Miser sur d’autres essences forestières pour faire face au changement climatique
Le chêne pubescent pousse toujours aussi bien malgré des températures plus élevées: il s’adapte notamment en commençant à bourgeonner plus tôt. Des scientifiques soutenus par le FNS testent les essences du futur.
Plus les arbres croissent, plus ils séquestrent de CO2 présent dans l’atmosphère. Leur santé est donc à la fois déterminante pour le climat et tributaire de ce dernier. Pendant les canicules et les sécheresses, les arbres ne croissent plus et, en conséquence, cessent pratiquement d'absorber le carbone atmosphérique. Or c’est lui qui est à l’origine de la multiplication des épisodes météorologiques extrêmes. Un cercle vicieux, en quelque sorte. Mais chez certaines espèces, cet effet est compensé en grande partie: les printemps plus doux provoquent une pousse précoce du feuillage, ce qui rallonge d’autant la période de croissance durant laquelle le CO2 est métabolisé.
Une équipe de scientifiques soutenue par le FNS a comparé la résilience de deux espèces: le hêtre commun et le chêne pubescent. Le premier est omniprésent dans les forêts suisses. Le second, moins commun dans nos bois, se fait plus fréquent à mesure que l’on descend vers le bassin méditerranéen. Sans surprise, la plus méridionale des deux essences tire un meilleur parti de l’augmentation des températures. Le chêne pubescent bourgeonne un mois à l’avance avec un thermomètre de 5°C supérieur à la moyenne actuelle. La chute des feuilles survient également quelques jours plus tard. Ce rallongement de la période de végétation suffit à compenser les périodes de dormance pendant les canicules et sécheresses estivales. Au final, la plante croît autant et séquestre pratiquement la même quantité de CO2 que dans les conditions climatiques actuelles.
Le hêtre souffrira fatalement du réchauffement
Par contre, le hêtre commun est moins résilient. Toujours avec une augmentation de température de 5°C, son bourgeonnement ne démarre que quelques jours en avance.

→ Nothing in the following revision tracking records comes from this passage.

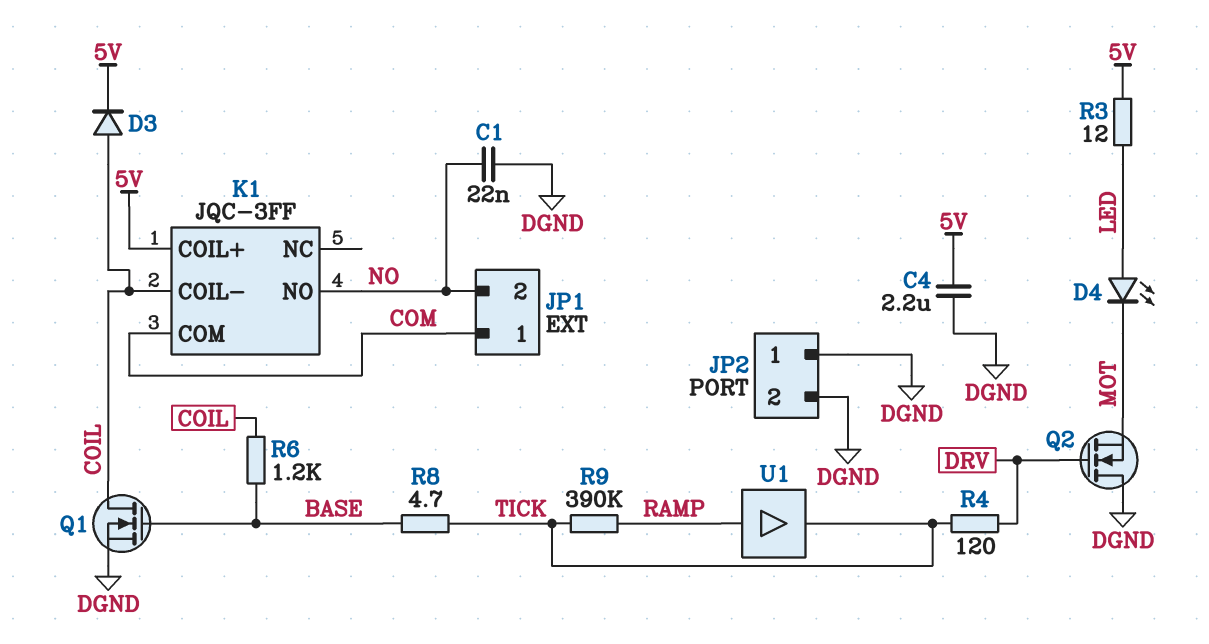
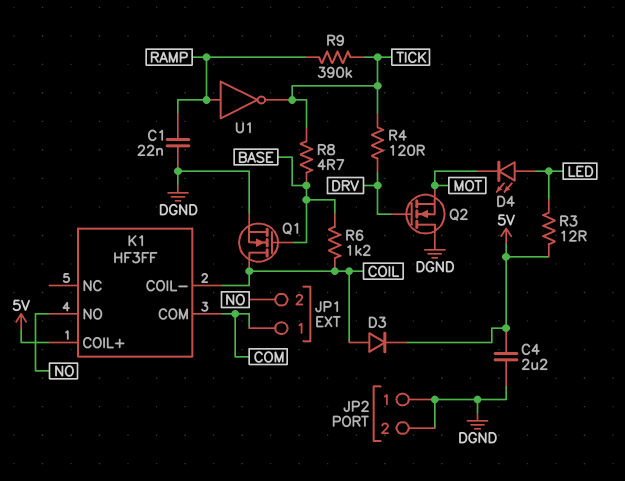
C1: 22nF (DGND, NO) -> 22nF (DGND, RAMP)
K1: JQC-3FF -> HF3FF
U1: buffer (in RAMP, out TICK) -> NOT (in RAMP, out TICK)

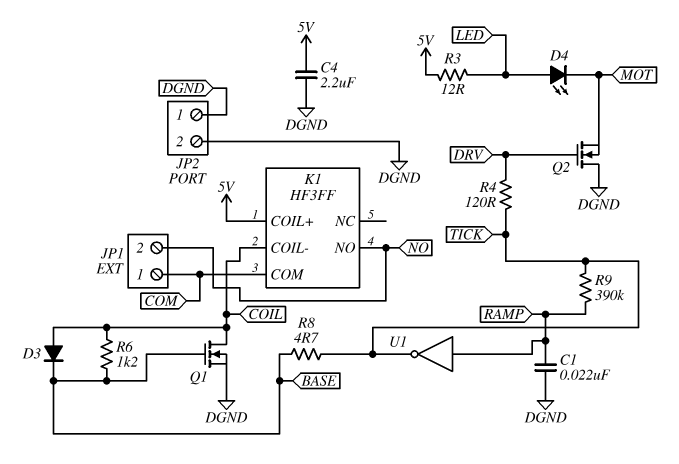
D3: diode (A COIL, K 5V) -> diode (A COIL, K BASE)

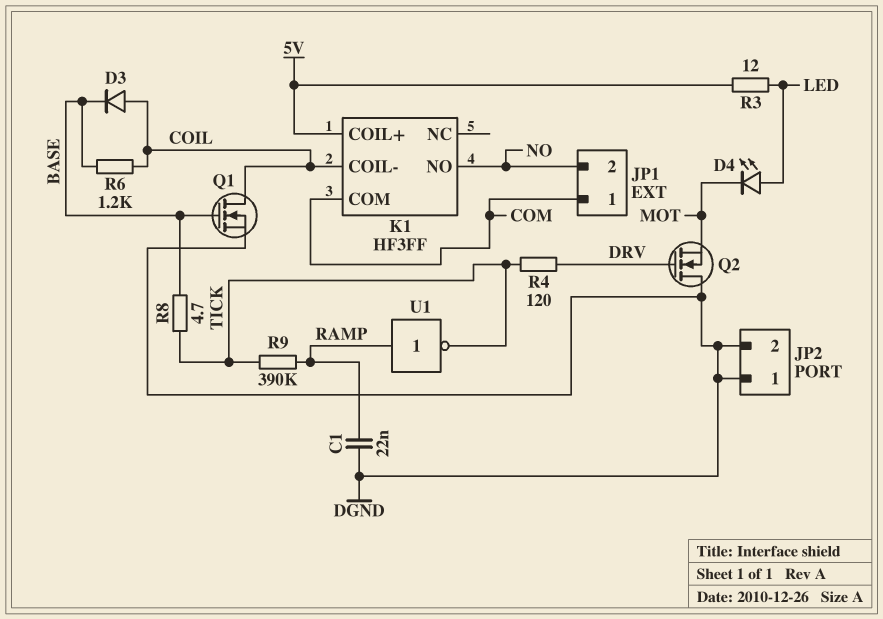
C4: 2.2uF (5V, DGND) -> none

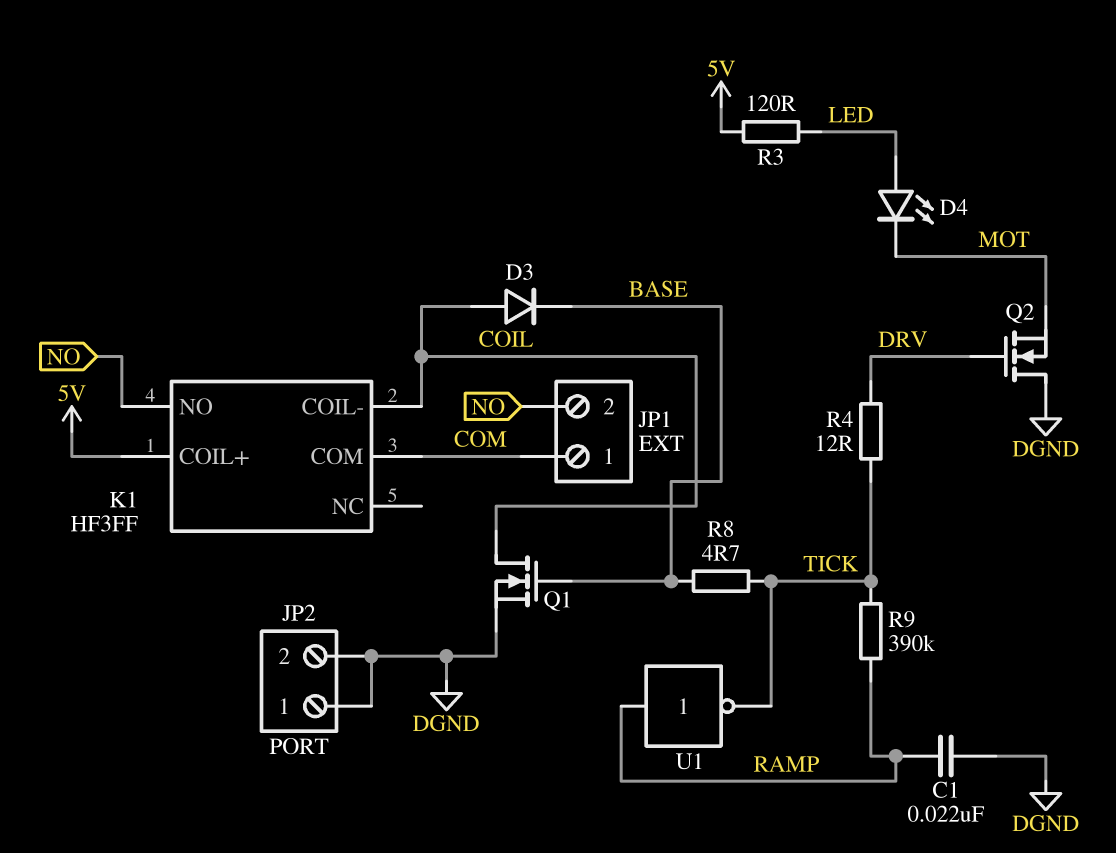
R3: 12 (5V, LED) -> 120 (5V, LED)
R4: 120 (DRV, TICK) -> 12 (DRV, TICK)
R6: 1.2k (BASE, COIL) -> none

Au final, dans des conditions plus chaudes, le hêtre croît moins bien et absorbe moins de carbone atmosphérique – aggravant par là même la cause du dérèglement climatique. Ces observations montrent que le hêtre souffrira fatalement du réchauffement, tandis que des espèces plus méditerranéennes pourraient prendre l’avantage en Suisse, explique Charlotte Grossiord, auteure principale de l’étude et professeure à l’EPFL. “Notre travail a pour but d’aider les gestionnaires forestiers à reconsidérer quelles espèces il faut favoriser, explique-t-elle. Nous continuons de planter du hêtre, l’essence caractéristique des forêts suisses, mais ce n’est peut-être pas le meilleur investissement pour l’avenir.”
Pour parvenir à ces conclusions, les scientifiques de l’EPFL et de l’Institut fédéral de recherches sur la forêt, la neige et le paysage (WSL) ont fait pousser les deux essences d’arbres sur un site du WSL, dans des serres au climat contrôlé. Les 16 chambres hexagonales étaient équipées de chauffage pour imiter diverses conditions climatiques. Les scientifiques ont soumis un premier groupe à des températures plus élevées, un second à une sécheresse estivale, et un troisième aux deux conditions. Un quatrième groupe dit “de contrôle”, soumis aux conditions climatiques actuelles, servait de référence. Pendant deux ans, l’équipe a mesuré toute une série de paramètres, du cycle saisonnier à la croissance en hauteur et au diamètre, en passant par l’activité de photosynthèse ou la surface du feuillage.
A l’avenir, Charlotte Grossiord aimerait étudier la résilience d’autres espèces. “Nous avons commencé avec le chêne et le hêtre parce que nous disposons d’une grande quantité d’informations à leur sujet, mais de nombreuses essences sont intéressantes en Suisse, notamment les résineux.”